Petra Perez: After amnesty, a family flourishes

By Liz Goodwin

Fifth in a series: Petra Perez is one of six people Yahoo News has interviewed for our look into Americans who gained green cards under Ronald Reagan’s 1986 law that legalized 2.7 million immigrants. This profile concludes the series.

Petra Perez, preparing dozens of tamales in her small Los Angeles home for her extended family on a December afternoon, described embarking on the 1,500-mile journey to the U.S. some 40 years ago.

“It was dangerous because we came over the hills,” she said. “Then it was night and we were waiting for a truck [to pick us up].”

The 12th of 13 siblings, Petra was 20 when she decided to leave Jalisco, Mexico, in 1975 to find work in the U.S. Smuggled over the border in a truck with her two nieces and a few strangers, she moved into a rented home in East Los Angeles with her three sisters and a brother who had come over years earlier. Her sisters taught her how to sew, and a few months later she got a job in a small sewing factory. She hoped to save up enough money as a seamstress to return to Jalisco and buy her struggling parents a home.

But her plan to return home changed when she met and started dating a young man named Mario Perez, who worked as a delivery person at the factory and was also undocumented. Soon after they began dating, Mario moved on to a better paying job at a laundromat, where Petra’s brother, Fausto, also worked.

But a pall fell over their courtship when immigration authorities raided the laundromat. Mario, unlike Fausto, was lucky: A friend at the laundromat had tipped him off at the last second and hid him in a small crawl space near the ceiling. After the hours-long raid was over, Mario had to clutch a hot pipe filled with steam in order to climb down from his hiding spot. He severely burned his hands, and then discovered that 30 of his co-workers, including Petra’s brother, had been arrested while he hid. They were later deported.

Petra recalled the night that Mario showed up at her home with the news.

“When he come to the house, he showed me his hands and showed me what happened,” she said. “And we hoped that God would help my brother.”

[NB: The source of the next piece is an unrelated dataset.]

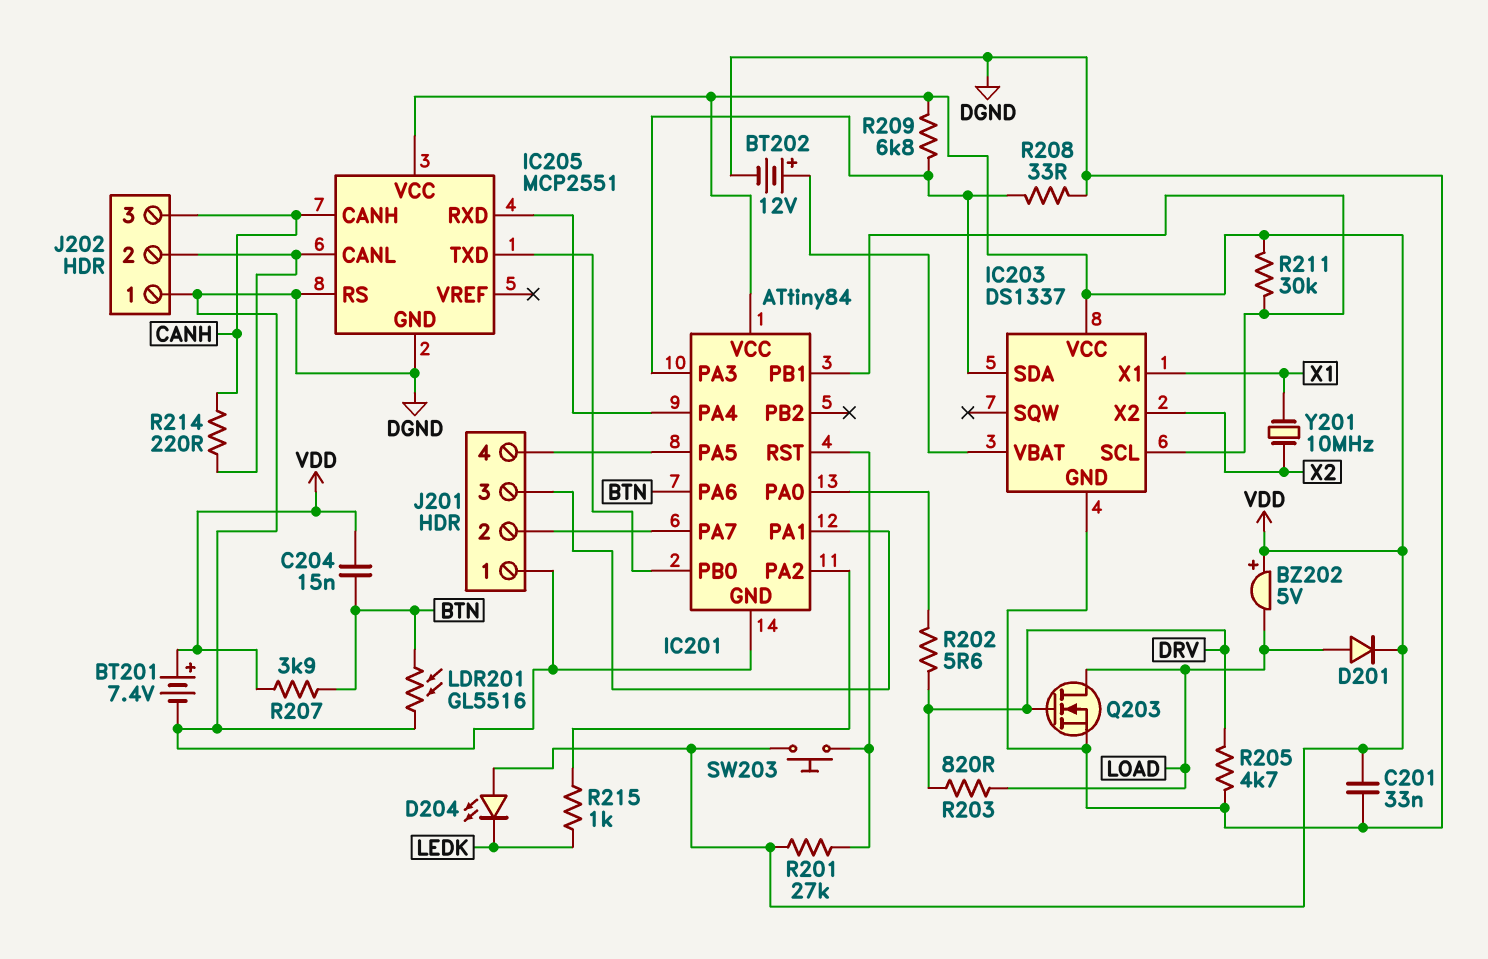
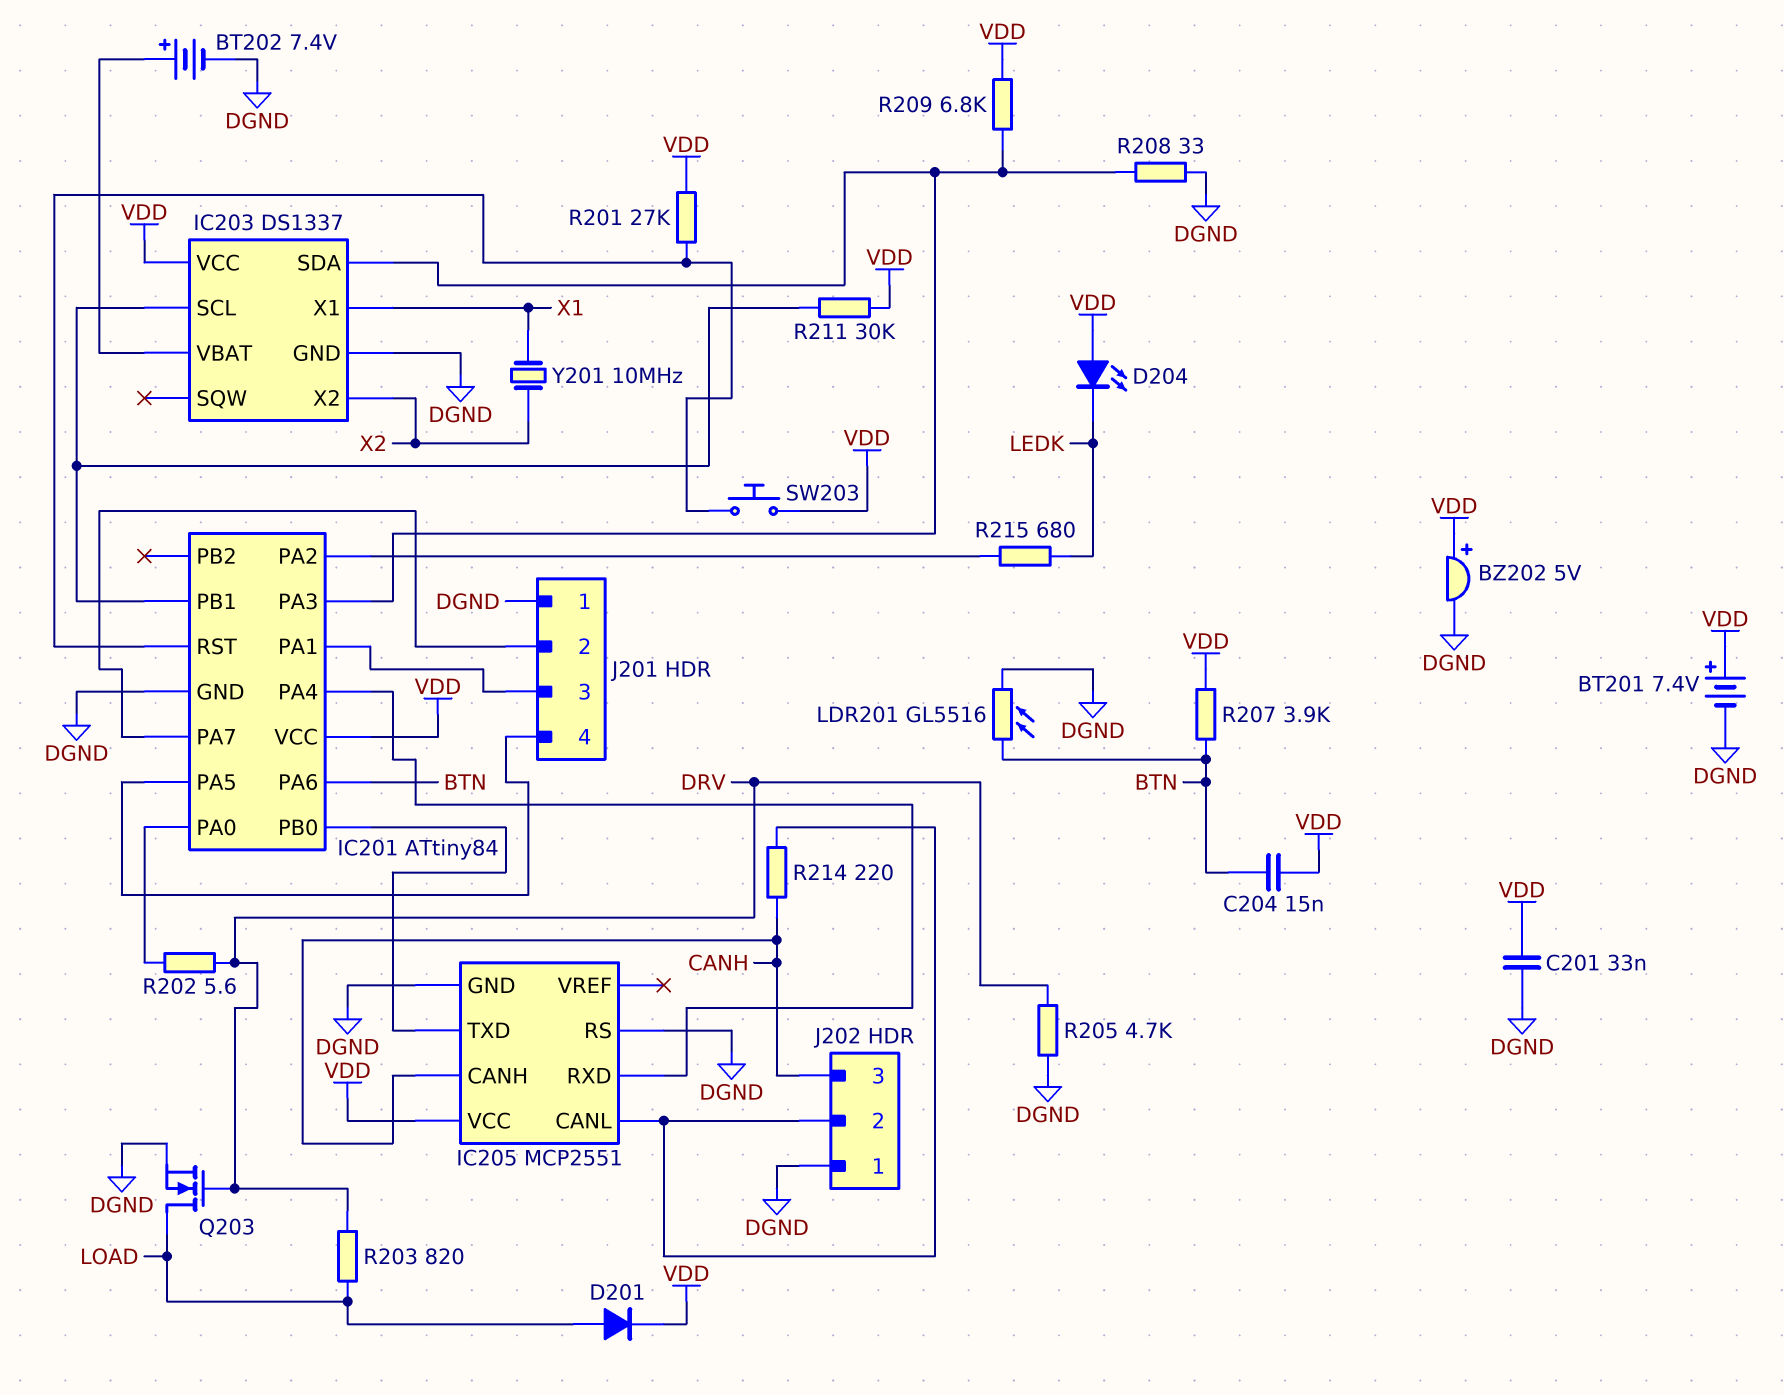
BT202: 12V (plus IC203/VBAT, minus DGND) -> 7.4V (plus IC203/VBAT, minus DGND)
BZ202: buzzer 5V (plus VDD, minus LOAD) -> buzzer 5V (plus VDD, minus DGND)
R215: 1k (IC201/PA2, LEDK) -> 680 (IC201/PA2, LEDK)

Saddened but grateful to still be together, they persevered. The four sisters struggled to make ends meet on their sewing salaries alone and then, a year after he was deported, Fausto again crossed into the U.S., returning to his family. Not long after that, in 1977, Mario and Petra married.

Both had been living in the country without papers for more than 10 years when Reagan signed the 1986 immigration reform bill, which eventually legalized 2.7 million immigrants who had been living and working in the country without permission.

Petra said that prior to the law, she had been terrified to take any charity or government assistance. “We work really hard and we never went to the public to ask for help,” said Petra, explaining she had worried the government would know which illegal immigrants had taken help and would exclude them from any legalization programs. When Petra gave birth to each of her four children, she even shunned a local hospital that would provide services for free or reduced prices, instead scrimping and saving to pay full price.

Her worst fear, she said, was being separated from her kids, who were all born in the U.S. “I thought about that all the time,” she said. “I was always praying to God that wouldn’t happen.”

More than 20 members of Petra and Mario’s extended family applied and were accepted for the amnesty.

“After we legalized, we were much less fearful,” Mario said. After getting his green card, he was able to get a better job at a bakery, working nights while Petra took care of the kids and sewed from home.

Petra said she’s very proud that her children—two doctors, a lawyer and a social worker—all went to college. She stopped going to school after the sixth grade in Mexico, but she would tell her children as she walked them to preschool and every grade afterwards that they needed to go to college.

“I think that I always had a hunger that I couldn’t fulfill, and so I had kids who became professionals,” she said.

Mario and Petra became citizens in the mid-’90s, and Petra said she now feels both Mexican and American: “It’s difficult to describe. Sometimes you want one and then you want the other. It’s like, Mexico is your country but America is the country that opened the door and helped your family. I feel happy [that] I have both.”